Within this lonely abode, at the time in which my story opens, were seated two persons. The one was a man of about fifty years of age, and in a squalid and wretched garb, which was yet relieved by an affectation of ill-assorted finery. A silk handkerchief, which boasted the ornament of a large brooch of false stones, was twisted jauntily round a muscular but meagre throat; his tattered breeches were also decorated by buckles, one of pinchbeck, and one of steel. His frame was lean, but broad and sinewy, indicative of considerable strength. His countenance was prematurely marked by deep furrows, and his grizzled hair waved over a low, rugged, and forbidding brow, on which there hung an everlasting frown that no smile from the lips (and the man smiled often) could chase away. It was a face that spoke of long-continued and hardened vice—it was one in which the Past had written indelible characters. The brand of the hangman could not have stamped it more plainly, nor have more unequivocally warned the suspicion of honest or timid men.

He was employed in counting some few and paltry coins, which, though an easy matter to ascertain their value, he told and retold, as if the act could increase the amount. "There must be some mistake here, Alice," he said in a low and muttered tone: "we can't be so low—you know I had two pounds in the drawer but Monday, and now—Alice, you must have stolen some of the money—curse you."

The person thus addressed sat at the opposite side of the smouldering and sullen fire; she now looked quietly up, and her face singularly contrasted that of the man.

She seemed about fifteen years of age, and her complexion was remarkably pure and delicate, even despite the sunburnt tinge which her habits of toil had brought it. Her auburn hair hung in loose and natural curls over her forehead, and its luxuriance was remarkable even in one so young.
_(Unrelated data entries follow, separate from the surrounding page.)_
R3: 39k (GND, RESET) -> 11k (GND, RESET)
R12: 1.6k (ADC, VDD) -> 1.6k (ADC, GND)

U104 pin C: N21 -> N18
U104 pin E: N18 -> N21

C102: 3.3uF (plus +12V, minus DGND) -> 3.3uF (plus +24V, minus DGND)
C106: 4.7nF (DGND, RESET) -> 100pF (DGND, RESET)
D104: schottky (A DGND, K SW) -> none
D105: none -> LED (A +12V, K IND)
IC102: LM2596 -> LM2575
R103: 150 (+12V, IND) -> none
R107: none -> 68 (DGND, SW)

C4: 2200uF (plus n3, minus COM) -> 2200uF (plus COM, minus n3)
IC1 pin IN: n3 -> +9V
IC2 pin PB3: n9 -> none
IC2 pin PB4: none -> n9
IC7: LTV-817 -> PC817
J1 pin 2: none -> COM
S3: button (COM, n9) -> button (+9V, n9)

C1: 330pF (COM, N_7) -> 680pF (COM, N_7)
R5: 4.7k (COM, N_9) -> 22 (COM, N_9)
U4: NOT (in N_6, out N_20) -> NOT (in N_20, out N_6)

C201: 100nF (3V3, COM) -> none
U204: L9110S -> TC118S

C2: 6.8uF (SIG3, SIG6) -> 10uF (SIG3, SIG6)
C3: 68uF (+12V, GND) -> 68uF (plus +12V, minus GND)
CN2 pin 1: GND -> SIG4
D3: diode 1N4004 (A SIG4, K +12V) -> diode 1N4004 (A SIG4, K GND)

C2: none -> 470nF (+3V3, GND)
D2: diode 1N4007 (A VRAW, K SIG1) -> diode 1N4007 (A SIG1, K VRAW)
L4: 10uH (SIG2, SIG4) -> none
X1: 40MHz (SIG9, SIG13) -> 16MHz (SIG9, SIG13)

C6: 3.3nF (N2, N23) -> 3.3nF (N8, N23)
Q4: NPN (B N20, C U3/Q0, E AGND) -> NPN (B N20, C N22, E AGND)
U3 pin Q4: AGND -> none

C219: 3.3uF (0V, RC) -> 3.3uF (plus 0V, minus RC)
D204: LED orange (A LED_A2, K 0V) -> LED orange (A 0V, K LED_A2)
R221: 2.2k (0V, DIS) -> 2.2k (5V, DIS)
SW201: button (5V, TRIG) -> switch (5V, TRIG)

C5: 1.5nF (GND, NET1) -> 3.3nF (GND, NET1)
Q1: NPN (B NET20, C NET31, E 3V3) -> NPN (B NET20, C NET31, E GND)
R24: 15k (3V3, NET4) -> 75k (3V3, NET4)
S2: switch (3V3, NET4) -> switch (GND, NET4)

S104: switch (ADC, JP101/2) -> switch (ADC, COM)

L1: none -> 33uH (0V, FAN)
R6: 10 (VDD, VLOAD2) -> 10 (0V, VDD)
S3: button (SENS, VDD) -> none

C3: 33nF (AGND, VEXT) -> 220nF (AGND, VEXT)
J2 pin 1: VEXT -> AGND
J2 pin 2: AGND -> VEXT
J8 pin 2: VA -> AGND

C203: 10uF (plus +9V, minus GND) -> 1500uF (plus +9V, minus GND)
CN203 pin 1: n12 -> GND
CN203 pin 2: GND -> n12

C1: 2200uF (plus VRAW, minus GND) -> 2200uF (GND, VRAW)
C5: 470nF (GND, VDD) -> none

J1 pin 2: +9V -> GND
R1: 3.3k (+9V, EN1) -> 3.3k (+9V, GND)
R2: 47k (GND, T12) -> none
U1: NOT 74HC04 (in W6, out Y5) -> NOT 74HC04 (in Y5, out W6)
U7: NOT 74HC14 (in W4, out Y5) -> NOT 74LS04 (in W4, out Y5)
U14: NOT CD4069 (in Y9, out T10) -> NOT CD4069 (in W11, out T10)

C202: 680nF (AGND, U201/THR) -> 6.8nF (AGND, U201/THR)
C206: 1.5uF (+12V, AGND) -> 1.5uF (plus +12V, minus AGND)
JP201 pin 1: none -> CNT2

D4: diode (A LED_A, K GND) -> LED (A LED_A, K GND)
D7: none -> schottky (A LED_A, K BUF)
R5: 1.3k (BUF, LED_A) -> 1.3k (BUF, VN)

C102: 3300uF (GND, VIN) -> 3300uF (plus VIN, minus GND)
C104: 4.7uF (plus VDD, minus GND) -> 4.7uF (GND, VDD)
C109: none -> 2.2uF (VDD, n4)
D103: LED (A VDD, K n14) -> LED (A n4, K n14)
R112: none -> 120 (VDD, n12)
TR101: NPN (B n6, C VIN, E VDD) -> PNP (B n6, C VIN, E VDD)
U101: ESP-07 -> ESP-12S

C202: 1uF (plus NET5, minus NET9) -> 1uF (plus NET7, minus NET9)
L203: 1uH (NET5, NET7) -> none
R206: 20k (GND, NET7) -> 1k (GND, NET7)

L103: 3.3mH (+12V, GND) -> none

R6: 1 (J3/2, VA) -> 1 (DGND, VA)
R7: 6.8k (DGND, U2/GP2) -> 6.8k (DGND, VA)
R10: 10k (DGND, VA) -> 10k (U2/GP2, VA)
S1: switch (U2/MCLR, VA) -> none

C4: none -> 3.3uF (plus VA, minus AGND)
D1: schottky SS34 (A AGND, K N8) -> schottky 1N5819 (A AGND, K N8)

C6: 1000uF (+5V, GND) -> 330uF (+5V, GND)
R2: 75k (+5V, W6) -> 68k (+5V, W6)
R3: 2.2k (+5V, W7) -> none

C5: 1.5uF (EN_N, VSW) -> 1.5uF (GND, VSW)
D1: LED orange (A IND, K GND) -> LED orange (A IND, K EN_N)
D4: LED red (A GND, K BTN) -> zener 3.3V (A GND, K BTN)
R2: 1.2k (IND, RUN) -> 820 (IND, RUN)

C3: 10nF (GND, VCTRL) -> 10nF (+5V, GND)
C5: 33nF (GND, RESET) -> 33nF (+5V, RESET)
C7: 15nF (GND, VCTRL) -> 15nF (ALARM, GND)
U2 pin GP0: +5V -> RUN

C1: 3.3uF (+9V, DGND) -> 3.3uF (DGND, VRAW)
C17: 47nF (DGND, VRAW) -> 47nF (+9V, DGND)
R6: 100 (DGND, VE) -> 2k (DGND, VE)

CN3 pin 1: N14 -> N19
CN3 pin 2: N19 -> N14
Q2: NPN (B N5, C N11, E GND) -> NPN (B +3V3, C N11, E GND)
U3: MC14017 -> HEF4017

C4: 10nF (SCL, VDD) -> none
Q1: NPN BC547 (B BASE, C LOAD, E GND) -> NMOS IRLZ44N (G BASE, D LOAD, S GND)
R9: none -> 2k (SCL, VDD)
Her countenance was beautiful, nay, even faultless, in its small and child-like features, but the expression pained you—it was so vacant. In repose it was almost the expression of an idiot—but when she spoke or smiled, or even moved a muscle, the eyes, colour, lips, kindled into a life, which proved that the intellect was still there, though but imperfectly awakened.

"I did not steal any, father," she said in a quiet voice; "but I should like to have taken some, only I knew you would beat me if I did."

"And what do you want money for?"

"To get food when I'm hungered."

"Nothing else?"

"I don't know."

The girl paused.—"Why don't you let me," she said, after a while, "why don't you let me go and work with the other girls at the factory? I should make money there for you and me both."

The man smiled—such a smile—it seemed to bring into sudden play all the revolting characteristics of his countenance. "Child," he said, "you are just fifteen, and a sad fool you are: perhaps if you went to the factory, you would get away from me; and what should I do without you? No, I think, as you are so pretty, you might get more money another way."

The girl did not seem to understand this allusion: but repeated, vacantly, "I should like to go to the factory."

"Stuff!" said the man, angrily; "I have three minds to—"

Here he was interrupted by a loud knock at the door of the hovel.

The man grew pale. "What can that be?" he muttered. "The hour is late—near eleven. Again—again! Ask who knocks, Alice."

The girl stood for a moment or so at the door; and as she stood, her form, rounded yet slight, her earnest look, her varying colour, her tender youth, and a singular grace of attitude and gesture, would have inspired an artist with the very ideal of rustic beauty.

After a pause, she placed her lips to a chink in the door, and repeated her father's question.

"Pray pardon me," said a clear, loud, yet courteous voice, "but seeing a light at your window, I have ventured to ask if any one within will conduct me to ———; I will pay the service handsomely."

"Open the door, Alley," said the owner of the hut.

The girl drew a large wooden bolt from the door; and a tall figure crossed the threshold.